菲律宾蛤仔(Ruditapes philippinarum)隶属双壳纲(Bivalvia)、帘蛤目(Venerida)、帘蛤科(Veneridae)、蛤仔属(Ruditapes), 俗称花蛤、杂色蛤、蛤蜊等, 是广温、广盐的海水贝类, 主要生活在潮间带至水深20 m的浅海泥沙底质中, 在中国南北沿海均有分布^[1-2]。菲律宾蛤仔生长迅速、养殖周期短, 是一种适合人工高密度养殖的优良贝类, 是中国四大养殖贝类之一^{[1, 3]}。

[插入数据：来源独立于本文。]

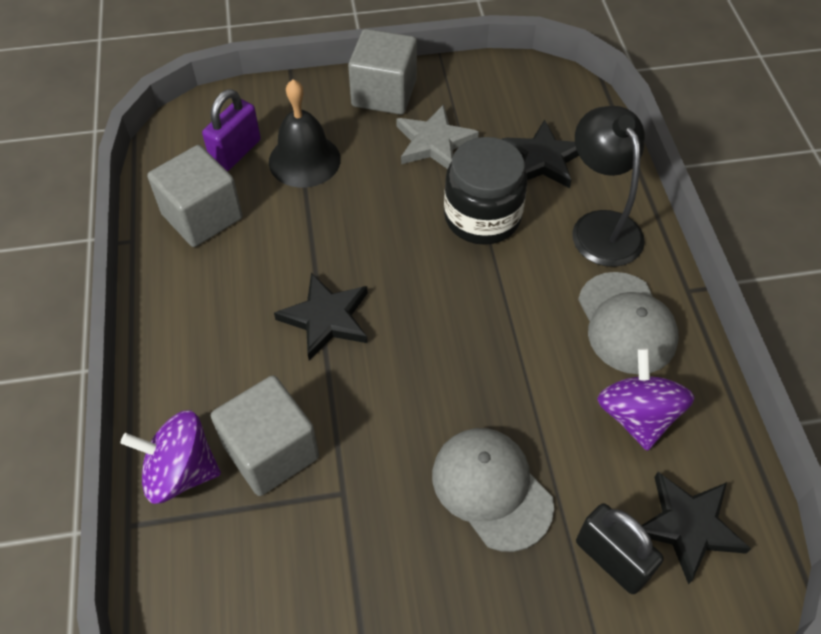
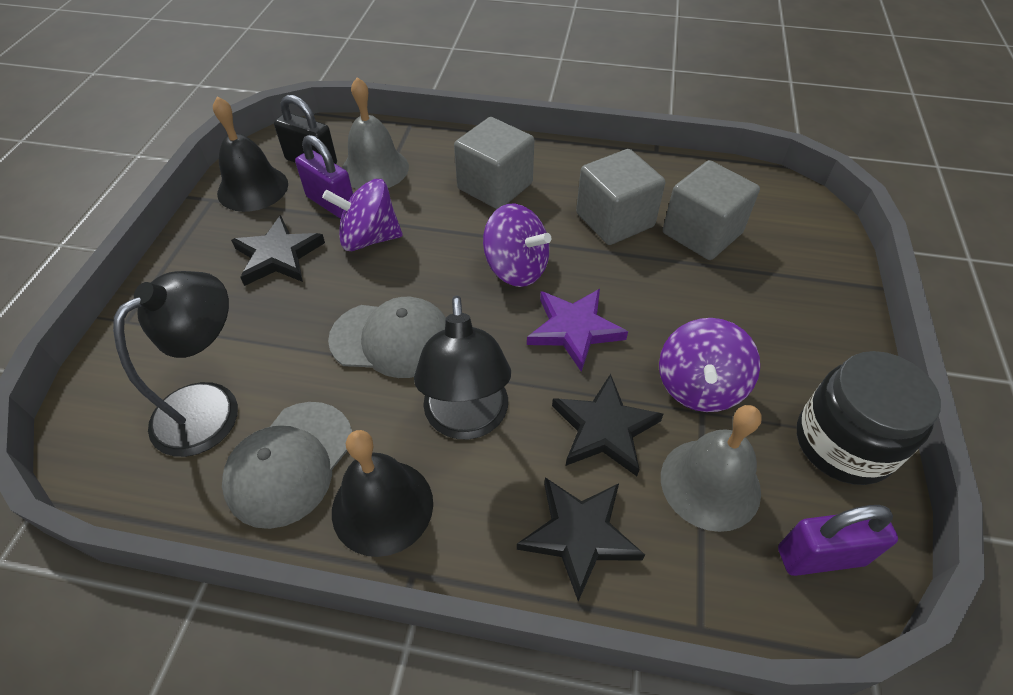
black bell: 1 -> 2
black lamp: 1 -> 2
grey bell: 0 -> 2
grey star: 1 -> 0
purple padlock: 1 -> 2
purple spinning top: 2 -> 3
purple star: 0 -> 1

优质苗种的稳定供应是贝类养殖产业可持续发展的重要前提。随着养殖面积的扩大, 对菲律宾蛤仔苗种的需求量也越来越大。目前, 中国北方地区菲律宾蛤仔养殖苗种主要依靠南方土池育苗获得, 俗称“南苗北养”^[4-5]。受全球气候变化、种质退化等原因影响, 近年来菲律宾蛤仔土池育苗死亡率升高, 产量不稳定, 严重制约了产业的发展, 养殖用苗种对室内工厂化育苗的依赖性越来越大。因此, 建立稳定、可靠的室内工厂化育苗技术体系对菲律宾蛤仔养殖产业健康发展具有重要意义。

室内工厂化育苗包括藻类培养、亲贝促熟、催产、幼虫培育、中间培育等不同阶段^[6], 其中幼虫培育是决定工厂化育苗成败的重要环节。菲律宾蛤仔不同的生长时期的营养需求也有所差异, 金藻(Isochrysis galbana)是双壳贝类幼虫发育的重要开口饵料, 广泛应用于海洋双壳贝类工厂化育苗中^[7-8]。但是金藻的培养受天气和设施条件影响较大, 且培养过程中易受细菌和原生动物污染, 常因藻类供应不足导致育苗失败。为了解决贝类工厂化育苗过程中单胞藻饵料的不足, 已开展了代用饵料或人工配合饲料的研究^[9]。随着藻类浓缩技术的进步, 近年来, 国内企业陆续开发出了藻粉型和藻泥型金藻饵料, 但这些饵料在工厂化育苗中的效果尚未开展系统评估。

本研究选择人工培养的金藻液、金藻粉和金藻泥作为饵料, 投喂菲律宾蛤仔D形幼虫, 通过测定壳长、密度和消化、发育相关基因的表达变化, 评估不同形态的金藻饵料对菲律宾蛤仔幼虫生长发育的效果。本研究可为菲律宾蛤仔工厂化育苗和金藻的浓缩制备技术研究提供参考。

1 材料与方法 1.1 实验材料

实验所用的菲律宾蛤仔亲贝采集自广东饶平, 运至东海水产研究所宁海研究中心, 经高锰酸钾浸浴消毒后, 于室内阴干约6 h^[10], 然后放入30 m³水泥池催产, 海水温度25.5~26.0 ℃, 盐度19.0。受精卵孵化至D形幼虫后, 显微镜计数密度, 用350目筛绢网收集用于实验。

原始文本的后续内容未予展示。